The algorithms I usually work with are pretty simple. They are mostly variations on depth-first or breadth-first search, and the difficulty comes from the complex data structures. Most of the details of how to do things have been worked out. So, it is quite enjoyable to implement a slightly more involved algorithm. Yesterday and today I have been playing around with a Python implementation of the Kameda-Weiner algorithm. The purpose of the algorithm is to minimize a nondeterministic finite automaton. The algorithm dates from 1970, so it is roughly as old as I am! What makes it tricky is that (1) the original description is slightly obfuscated, and (2) it is not straightforward, and involves at least two NP-complete subproblems.
For those not in the know, NP-complete means that, based on our current knowledge, the algorithm is expected to take a long time for certain inputs. Well, that is not really the whole story. But how to explain this to non-computer scientists? These problems used to be called “intractable”, but that is not very accurate. Let’s put it this way: in theory some problems are supposed to be easy to solve, and some are hard. Programs that solve some of the hard problems may, however, be faster then some other programs that solve some of the easy problems in practical cases. So the situation is a little complicated.
In theory, there is no difference between theory and practice. But, in practice, there is.
Jan van de SnepscheutLike the ski resort full of girls hunting for husbands and husbands hunting for girls the situation is not as symmetrical as it might seem.
Alan Mackay
In any case, Kameda-Weiner is tricky because, although it is NP-complete hard, and although the situation is hopeless in the long run, I still want my implementation, my program, to work well for small inputs. So I have to think of different kinds of tricks to cut corners here and there. But I also have to make sure that the corners I cut are not going to produce incorrect results. At at high-level there are some mathematical tricks, at the middle-level there are implementation tricks, at the low-level there are considerations of how Python’s data structures work, and at the sub-terranean level there are considerations of how the CPU will eventually execute the code.
Technically I am not supposed to think of the lower levels. This has to do with Knuth’s First Law of Optimization: Don’t! But I really want the program to run as fast as its little wheels can go. Knuth’s Second Law of Optimization (for experts only) is: Not yet! So, after the program is finished, I am supposed to get an execution profile that identifies the slow parts of the program and to then decide where to cut the corners. Unfortunately this program is so small (it is really just one big algorithm with loops inside loops inside loops) that I have to think about optimization right up front.

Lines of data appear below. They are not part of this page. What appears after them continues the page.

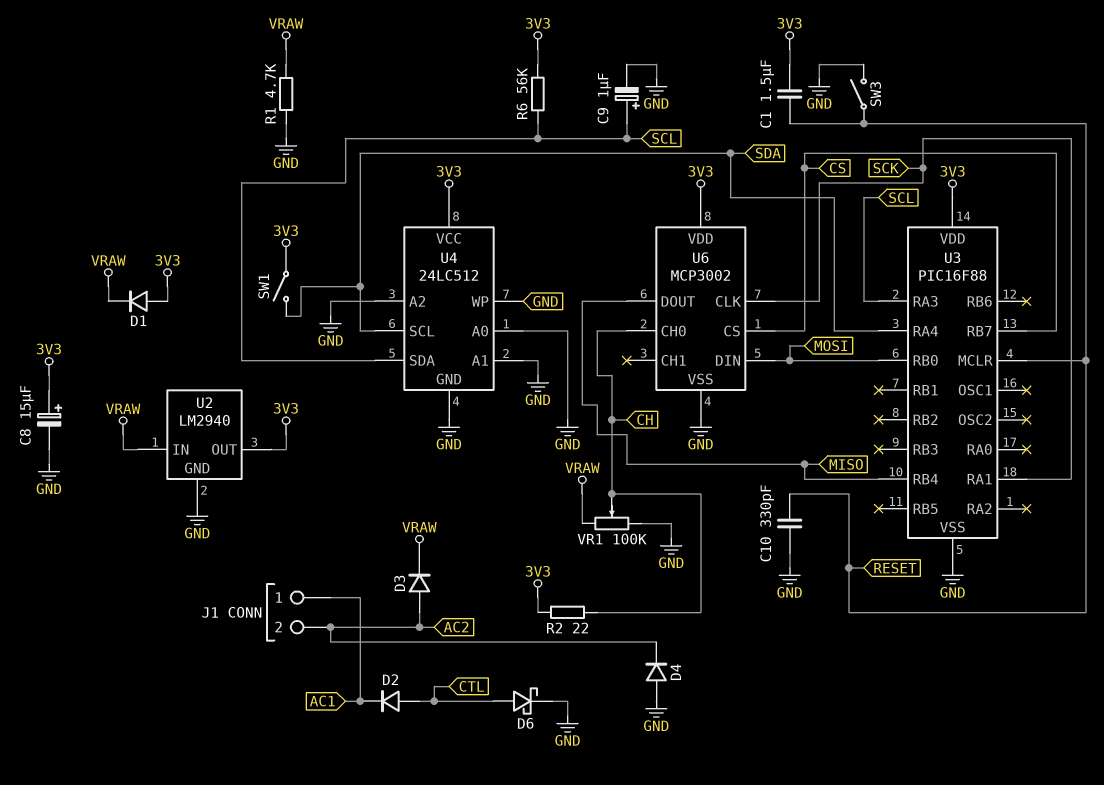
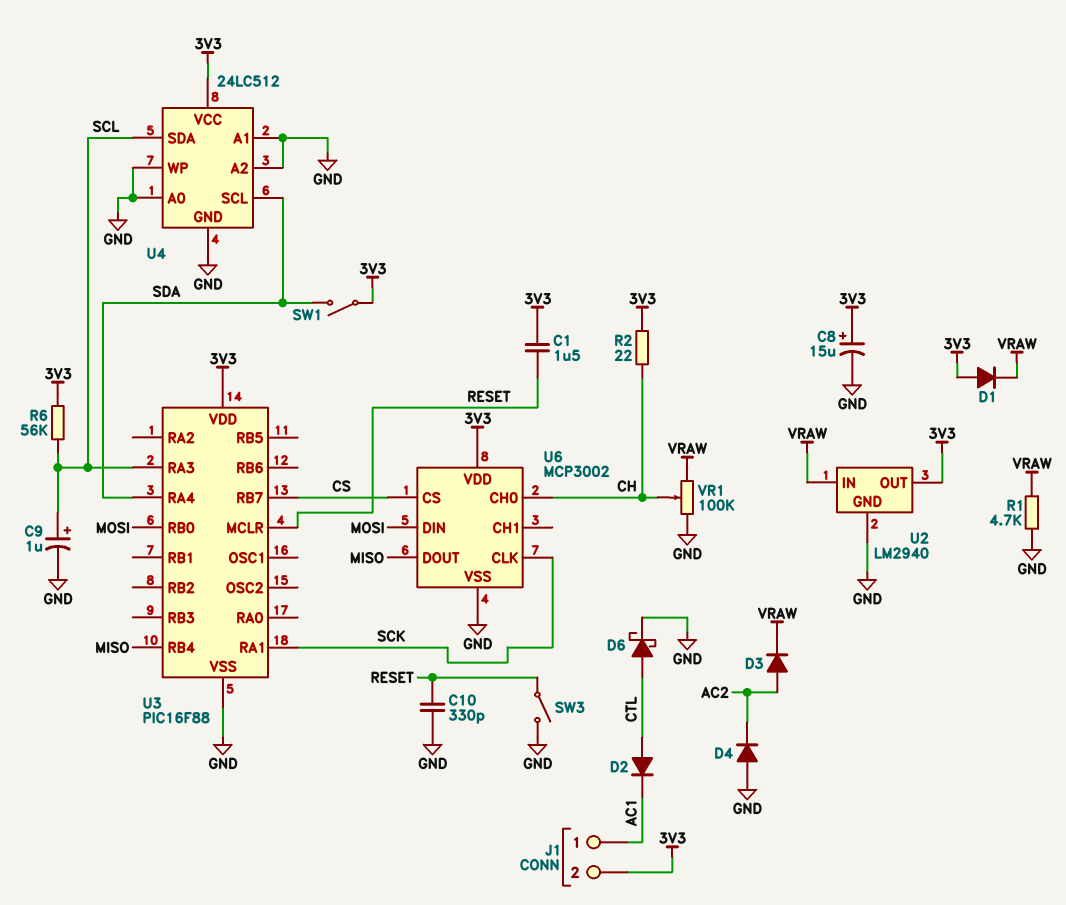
J1 pin 2: AC2 -> 3V3

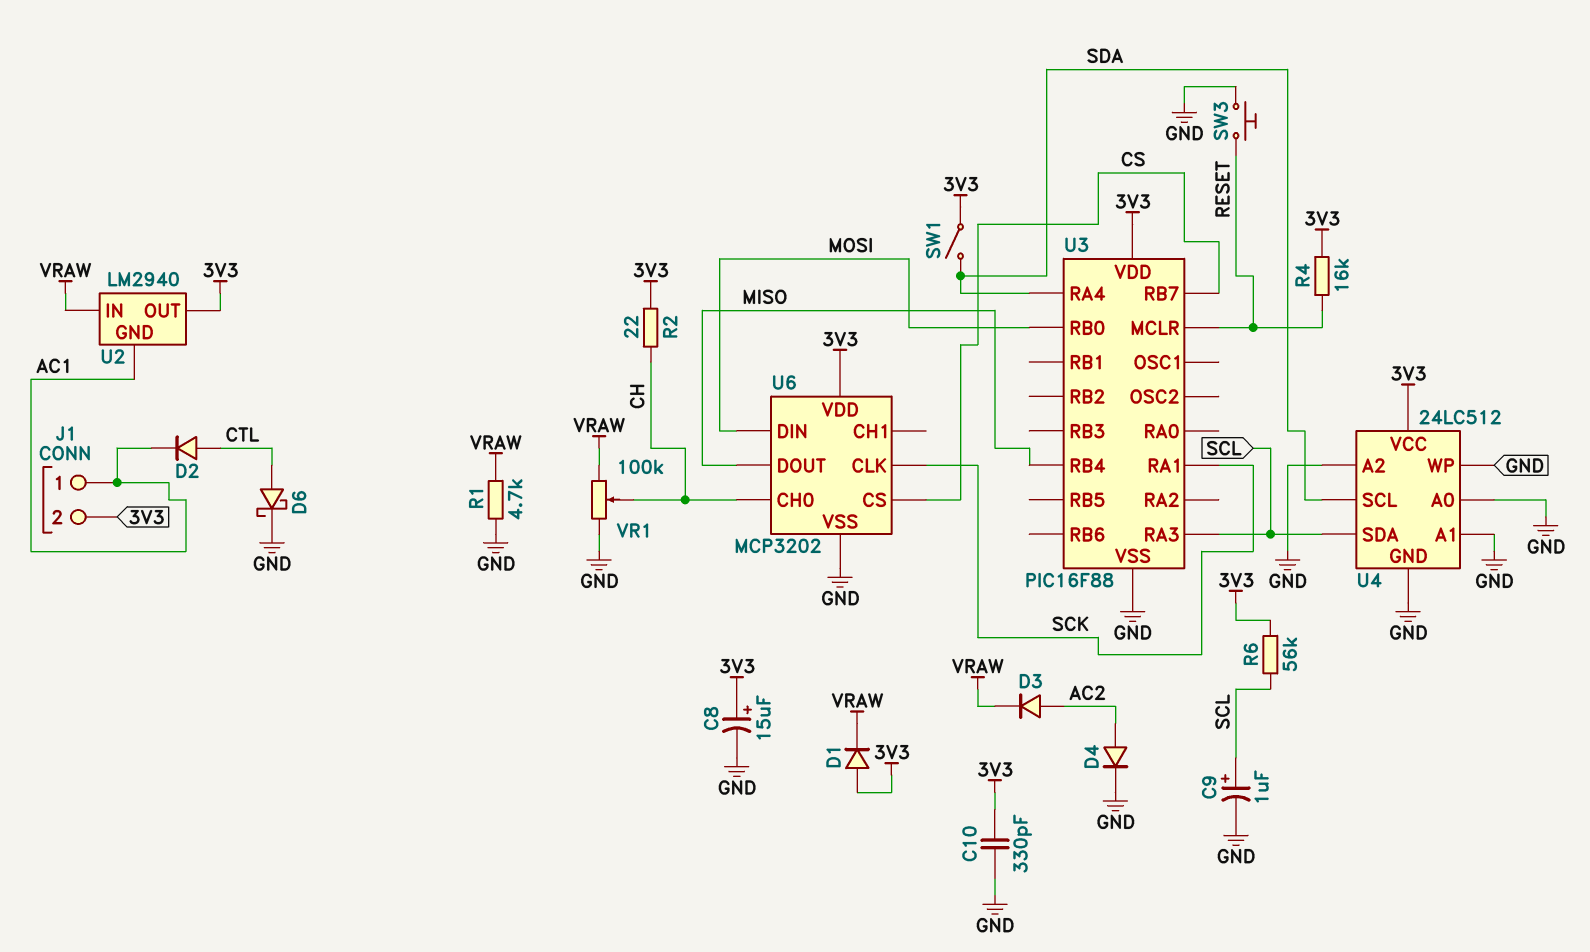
C1: 1.5uF (3V3, RESET) -> none
C10: 330pF (GND, RESET) -> 330pF (3V3, GND)
D4: diode (A GND, K AC2) -> diode (A AC2, K GND)
R4: none -> 16k (3V3, RESET)
SW3: switch (GND, RESET) -> button (GND, RESET)
U2 pin GND: GND -> AC1
U6: MCP3002 -> MCP3202

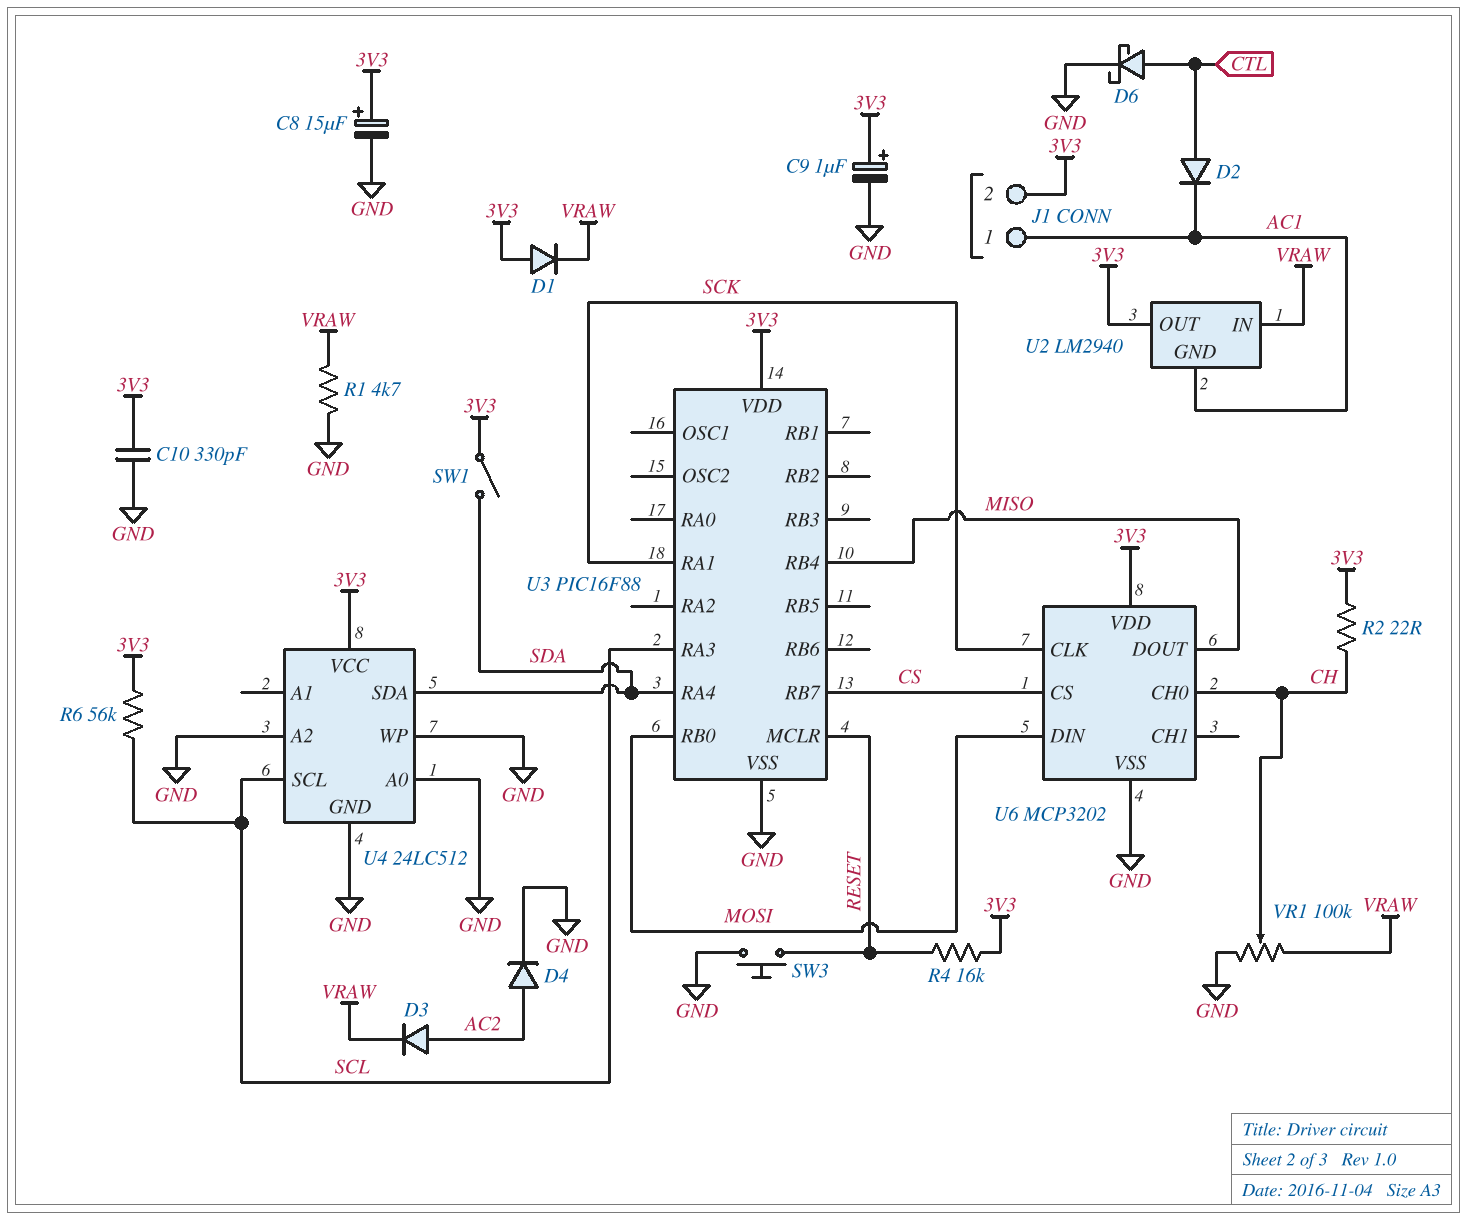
C9: 1uF (plus SCL, minus GND) -> 1uF (plus 3V3, minus GND)
U4 pin A1: GND -> none
U4 pin SCL: SDA -> SCL
U4 pin SDA: SCL -> SDA

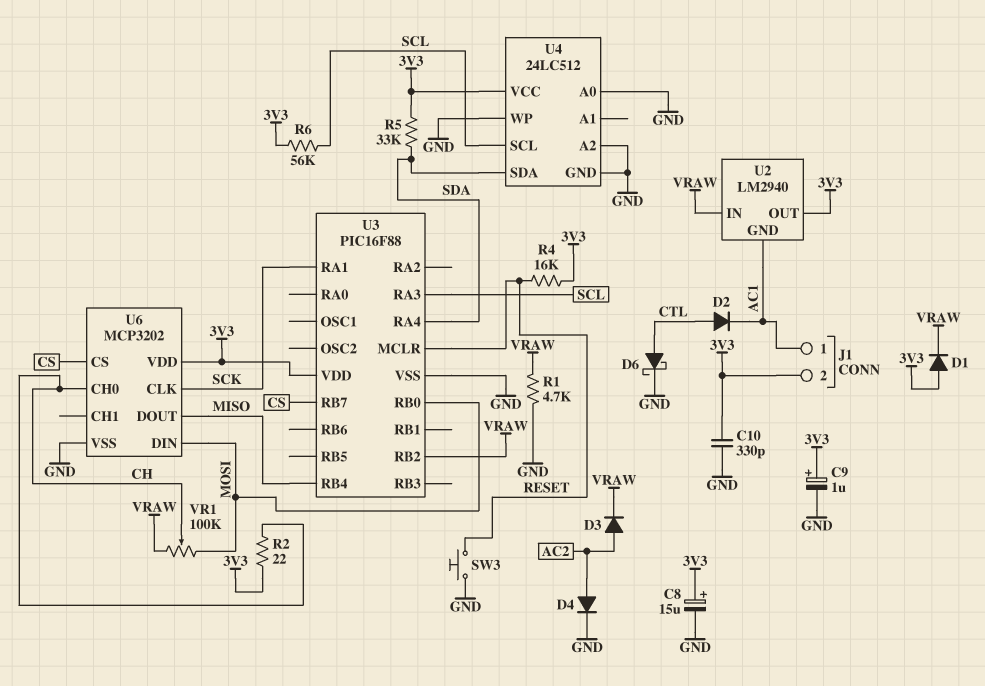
R5: none -> 33k (3V3, SDA)
SW1: switch (3V3, SDA) -> none
U3 pin RB2: none -> VRAW
VR1: 100k (GND, VRAW, wiper CH) -> 100k (MOSI, VRAW, wiper CH)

So there is this fine balance between keeping things fast, keeping things correct, and still keeping the code legible, at a lot of different levels. I have implemented the algorithm before (in C), so things are a little easier this time round. A little.
I (and some other people) would really like to have a good implementation of the algorithm, but it is nowhere to be found on the web. And I can appreciate why other people might be reluctant their implementations. At the end of the day it is a bit of a mess. Perhaps I’ll publish my version… But it is such a good exercise for students that I might not. We’ll see.
You and I know a professor, who does not emphasize Knuth’s laws of optimization enough. He suggested a grading based on how optimized students’ programs were, when the subject was the isomorphism problem.
I do not know this K-W algorithm and I cannot log on to the appropriate places to get the original paper unless I go to the office, which will not happen in the next few days. You know where I could find a description of the algorithm for free?